Tries are primarily useful if the key is a string, although variants have been successfully used for other purposes, such as storing routing information. While a string is a special case for a key type, it's a frequently used special case, so its utility value should not be underestimated.

The original Trie data structure uses one node for each key character, whereas this variant stores common sub-strings and thus reminds a lot of a HAT-trie [ HAT ].

So what is a Trie?

Figure 1 shows a Trie with the strings "category" and "catastrophe". Here rectangular nodes denote stored keys and oval nodes are internal 'stepping stones' on the way to key nodes. This means that all leaf nodes are keys, and non-leaf nodes may be keys or internal. Adding more strings can change the structure in three ways.

Figure 1

Adding the string "cat" is trivial - it merely changes the mode of a node from internal to key, as figure 2 shows.

Figure 2

When the word "cathedral" is added, another child is added to "cat", with 'h' as a new distinguishing character, which figure 3 shows.

Figure 3

Inserting the word "catatonic" requires more work. The "catastrophe" node must be split into two nodes, one with an empty internal prefix on 'a' as distinguishing character and, as its child, a node with the suffix "trophe" after 's' as distinguishing character. Then a new node can be created, using 't' as the distinguishing character, and "onic" as suffix. Figure 4 shows the result.

Figure 4

This brief introduction already hints at a number of characteristics of the data structure.

It can be lean on memory if the keys often share common prefixes (e.g. URLs and fully qualified file names)
It probably does not work very well for short keys with great variability (e.g. random 32-bit integers)
It has the potential for being fast for long keys, since it only needs to read the key once per lookup operation (compared to at least twice for a hash-table).
The performance of all operations are limited by search performance.
Longest matching prefix searches are very efficient.

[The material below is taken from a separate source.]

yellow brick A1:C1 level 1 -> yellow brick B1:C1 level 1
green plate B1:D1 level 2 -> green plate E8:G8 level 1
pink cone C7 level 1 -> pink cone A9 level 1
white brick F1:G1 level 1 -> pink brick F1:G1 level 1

The general idea is that string retrieval time is linear with the key length. This, however, is only true if all accesses have equal cost, but comparing strings requires less computation than jumping between nodes, and the latter is also more likely to suffer from cache misses. So, in the real world, the performance of lookups is limited by the height of the structure, which is typically a logarithm of the number of strings stored.

Tuning in general

Measuring performance on a modern computer can be frustrating. Several levels of caches and a multi-core CPU governed by a preemptive operating system that flushes said caches provide very chaotic timing. It has even been suggested that it is truly random [ random ]. Even runs with many million searches taking more than 10 minutes will differ by several percent with identical data on a seemingly otherwise idle system.

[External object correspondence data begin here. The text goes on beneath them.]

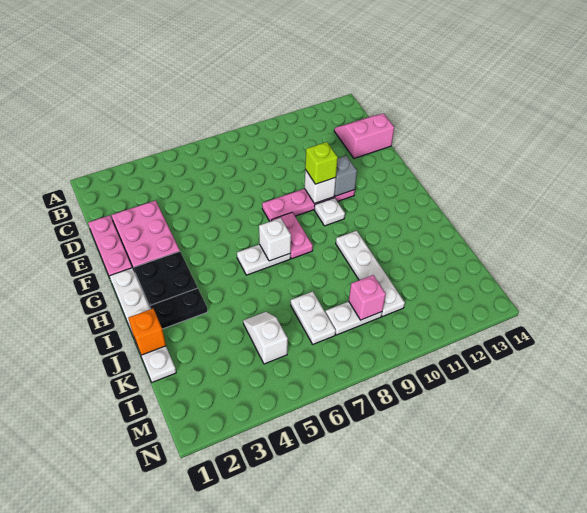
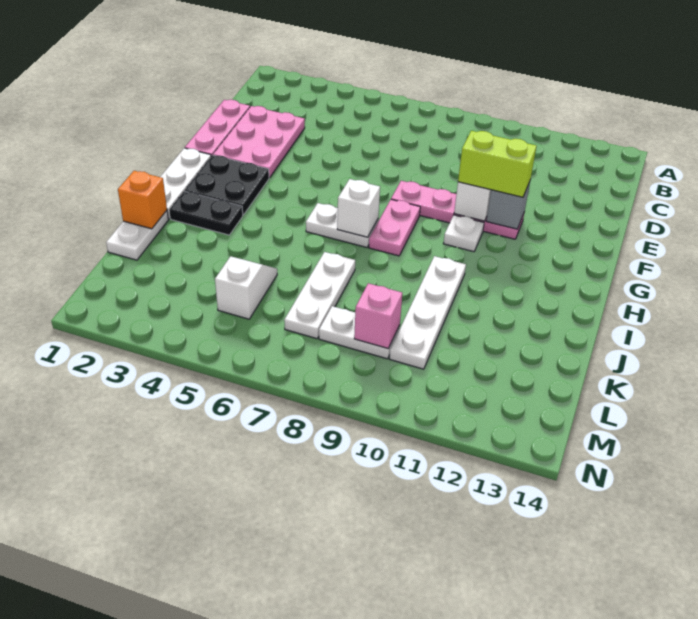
pink slope C13:D14 level 1 top D -> none
lime brick F10 level 3 -> lime brick F10:F11 level 3
white plate K7:L7 level 1 -> white plate J7:L7 level 1

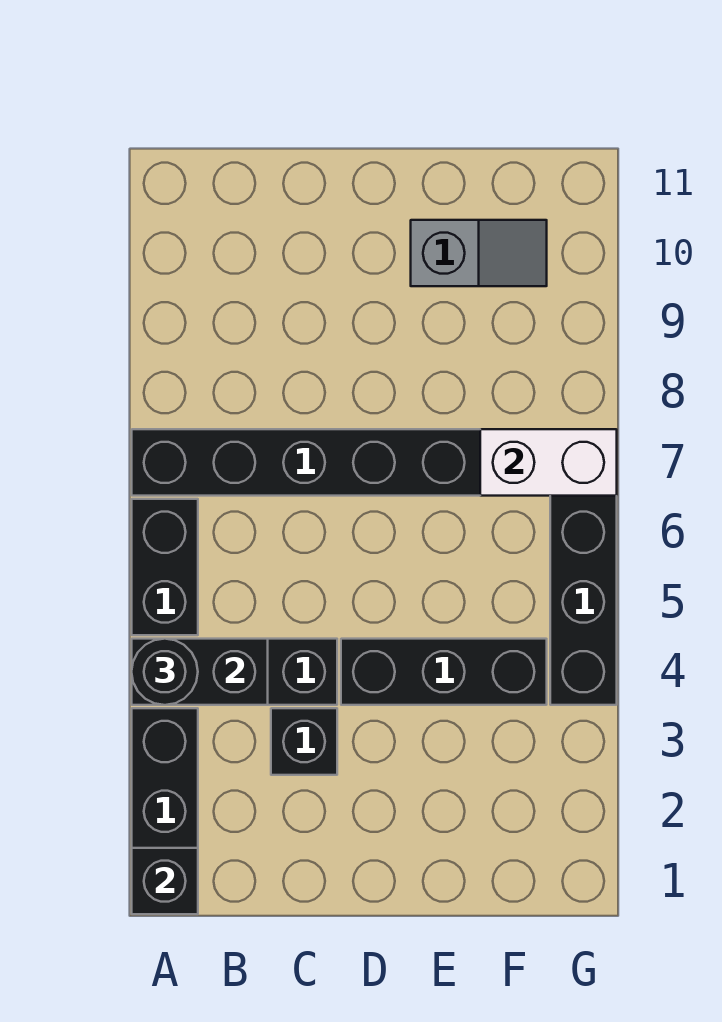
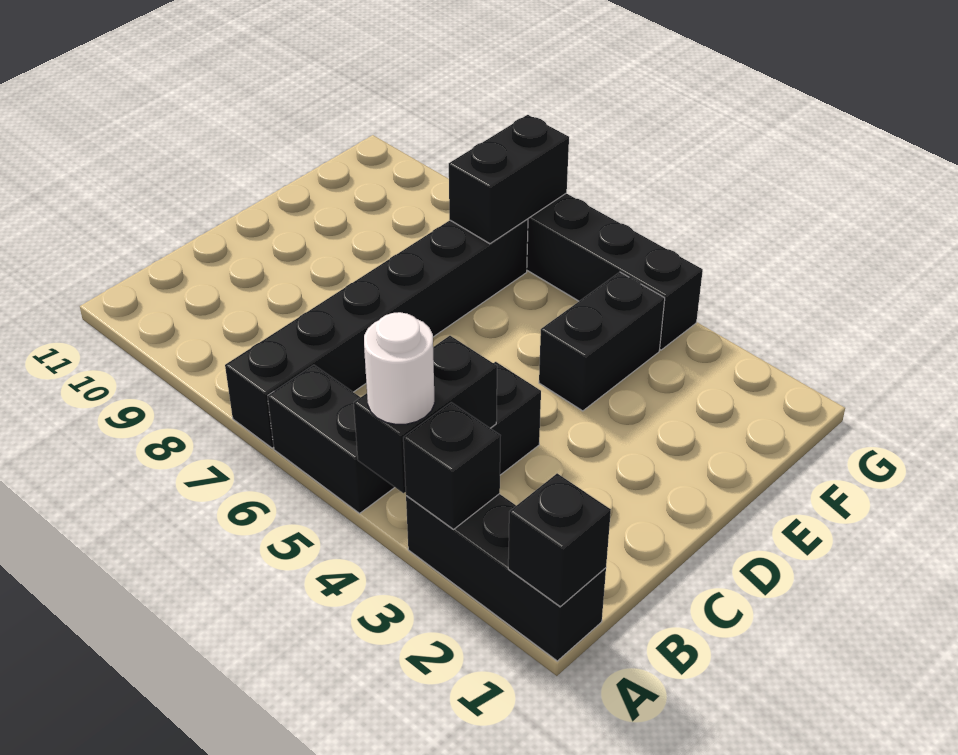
black round brick A4 level 3 -> white round brick A4 level 3
black brick C3 level 1 -> black brick A3 level 2
black brick D4:F4 level 1 -> black brick E4:F4 level 1
grey slope E10:F10 level 1 top E -> none
white brick F7:G7 level 2 -> black brick F7:G7 level 2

On Linux for x86/32 and x86/64 there's an invaluable aid in 'valgrind' [valgrind] and its tools 'cachegrind' and 'callgrind'. Most Linux developers know 'valgrind' as a tool for hunting down memory related bugs. The tools 'cachegrind' and 'callgrind' both run your code in a virtual machine which can model your cache. With 'cachegrind' you can see the exact number of instructions used, the number of read and write accesses and number of misses for all cache levels. It often helps to see if your change was an improvement or not, even for reasonably short runs. There are situations when it's difficult to judge, though. Such an example is when the number of instructions increased slightly, but the number of level-1 cache misses decreased slightly. The tool 'callgrind' can be used to visualize details of execution. For example it can show, per code line, or even per CPU instruction, an estimate of cycles consumed, the number of read/write accesses and number of read/write cache misses per level. Unfortunately it is not cycle-accurate, so timing information must be taken with a grain of salt. The result from 'callgrind' is difficult to make sense of when aggressive optimizations are used by the compiler, since it can be difficult to map an instruction to a statement in your code. Fortunately, using less aggressive optimizations rarely change the data access pattern so 'callgrind' can help a lot in pinpointing not only where you have a performance bottleneck, but also why.

Test data and methodology

In order to measure the performance of the implementation representative data must be used. I have used three sources of strings. A number of e-books were downloaded from Project-Gutenberg [ gutenberg ]. UTF-8 was preferred when available. The majority of books downloaded are written in English, but there's also a fair mix of French, German, Dutch, Italian, Finnish, Swedish and one example of Greek. From those e-books, 2,408,716 unique sentences and 2,063,856 unique words were extracted (very naïvely, just using operator>> for std::string ). Also a snapshot of the file system of a server machine gave 1,907,803 unique fully qualified filenames.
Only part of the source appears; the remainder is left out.